Physical characteristics
- Source: Semizbughy Kazakh Uplands
- • coordinates: 50°08′21″N 75°58′23″E﻿ / ﻿50.13917°N 75.97306°E
- • elevation: ca 700 metres (2,300 ft)
- Mouth: Nura
- • coordinates: 49°55′26″N 74°10′57″E﻿ / ﻿49.92389°N 74.18250°E
- • elevation: 556 metres (1,824 ft)
- Length: 85 km (53 mi)
- Basin size: 2,080 km^{2} (800 sq mi)

= Ashchysu (Nura) =

River in Kazakhstan

The Ashchysu (Ащысу; Ащысу) is a river in May District, Pavlodar Region, and Bukhar-Zhyrau District, Karaganda Region, Kazakhstan. It is 85 km long and has a catchment area of 2080 km2.

The river water is used for irrigation of nearby farmland in the summer and to provide drinking water to local settlements.

== Course ==
The Ashchysu has its sources in a spring of the southern slopes of the Semizbughy massif of the Kazakh Uplands. It heads first southwards, then it bends and flows roughly westwards within a plain to the north of the Ayr Mountains. Downwards from its middle course the river channel forms meanders. The water of the river is fresh in the upper reaches, its salinity increasing further downriver. The Ashchysu reservoir is located in the final stretch, about 12 km upstream from the confluence with the Nura. Finally it reaches the right bank of river Nura 12 km upstream from Sheshenkara village, former Proletarskoye.
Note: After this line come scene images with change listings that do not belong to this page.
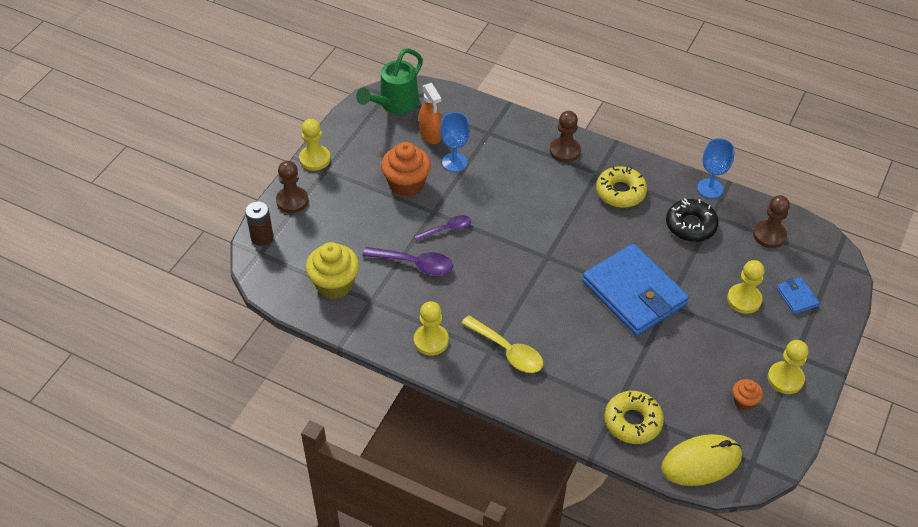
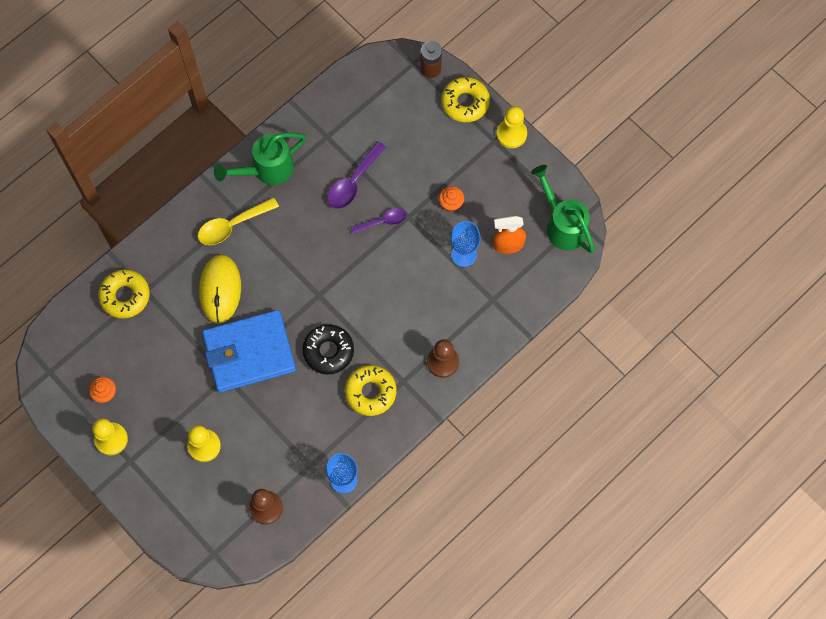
camera: 110 degrees right, 20 degrees up
(292, 201) = (465, 102): brown pawn -> yellow donut
(334, 284) = (355, 112): yellow cupcake -> none
(406, 184) = (451, 204): orange cupcake -> orange cupcake, size x0.53
(431, 341) = (267, 170): yellow pawn -> green watering can
(447, 229) = (383, 221): purple spoon -> purple spoon turned 105 degrees counterclockwise
(690, 225) = (305, 439): black donut -> black donut (328, 351)
(701, 462) = (67, 332): yellow mouse -> yellow mouse (220, 289)
(797, 297) = (188, 495): blue wallet -> none

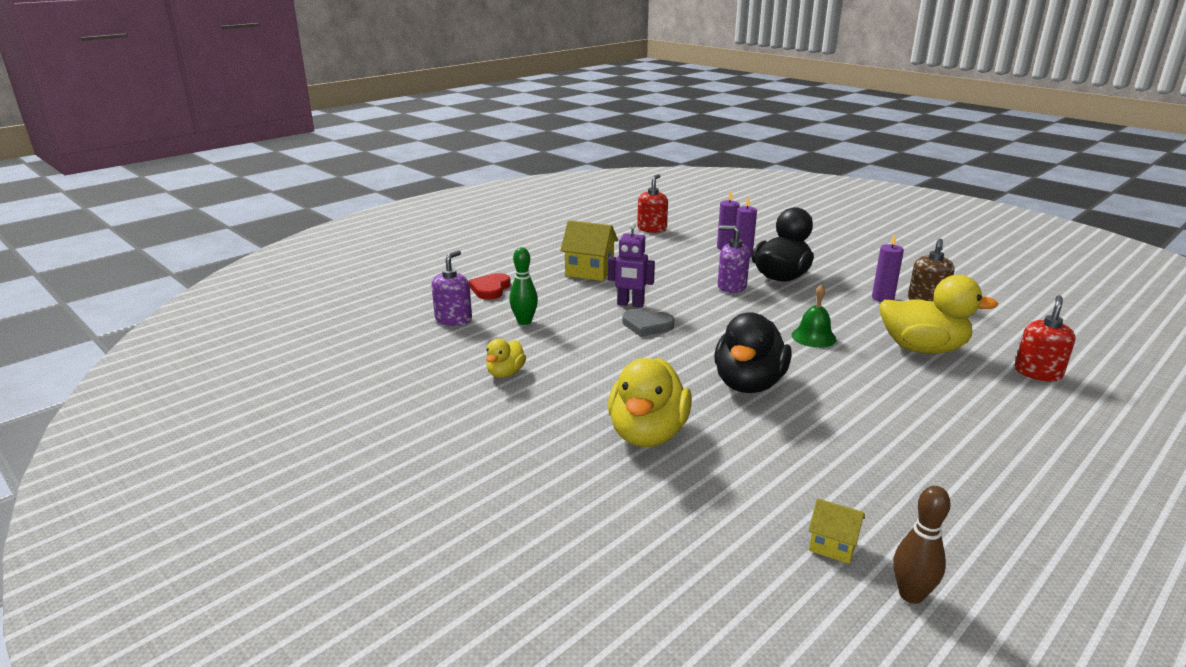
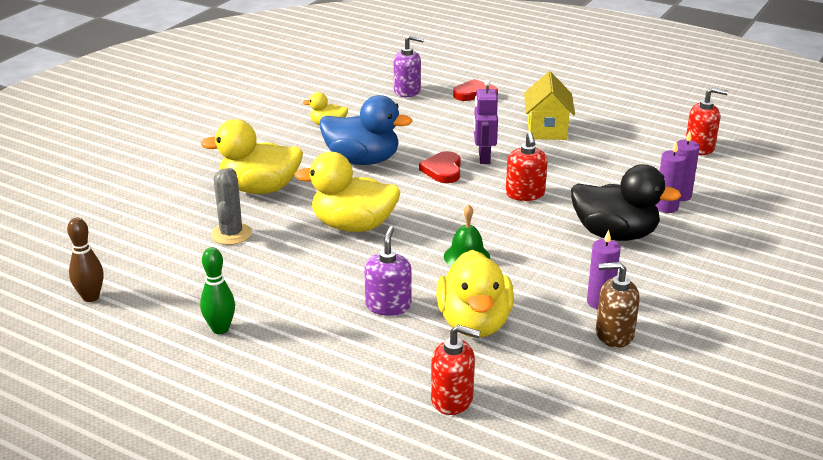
camera: 75 degrees right, 5 degrees up
(524, 322) = (419, 118): green bowling pin -> green bowling pin (220, 329)
(605, 363) = (362, 160): none -> blue duck
(647, 325) = (443, 170): grey heart -> red heart
(707, 298) = (525, 194): none -> red soap dispenser
(731, 286) = (564, 206): purple soap dispenser -> purple soap dispenser (388, 305)
(748, 384) = (353, 226): black duck -> yellow duck
(755, 463) = (231, 234): none -> grey cactus
(832, 546) = (138, 267): yellow house -> none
The Ashchysu is fed by snow and underground water. The river flows all year round and is frozen between November and mid-April. Its main tributary is the Akkora (Аққора), flowing from the northwest into its right bank.

==Fish==
Fish species inhabiting the waters of the Ashchysu, the crucian carp, tench, pike, perch and ide.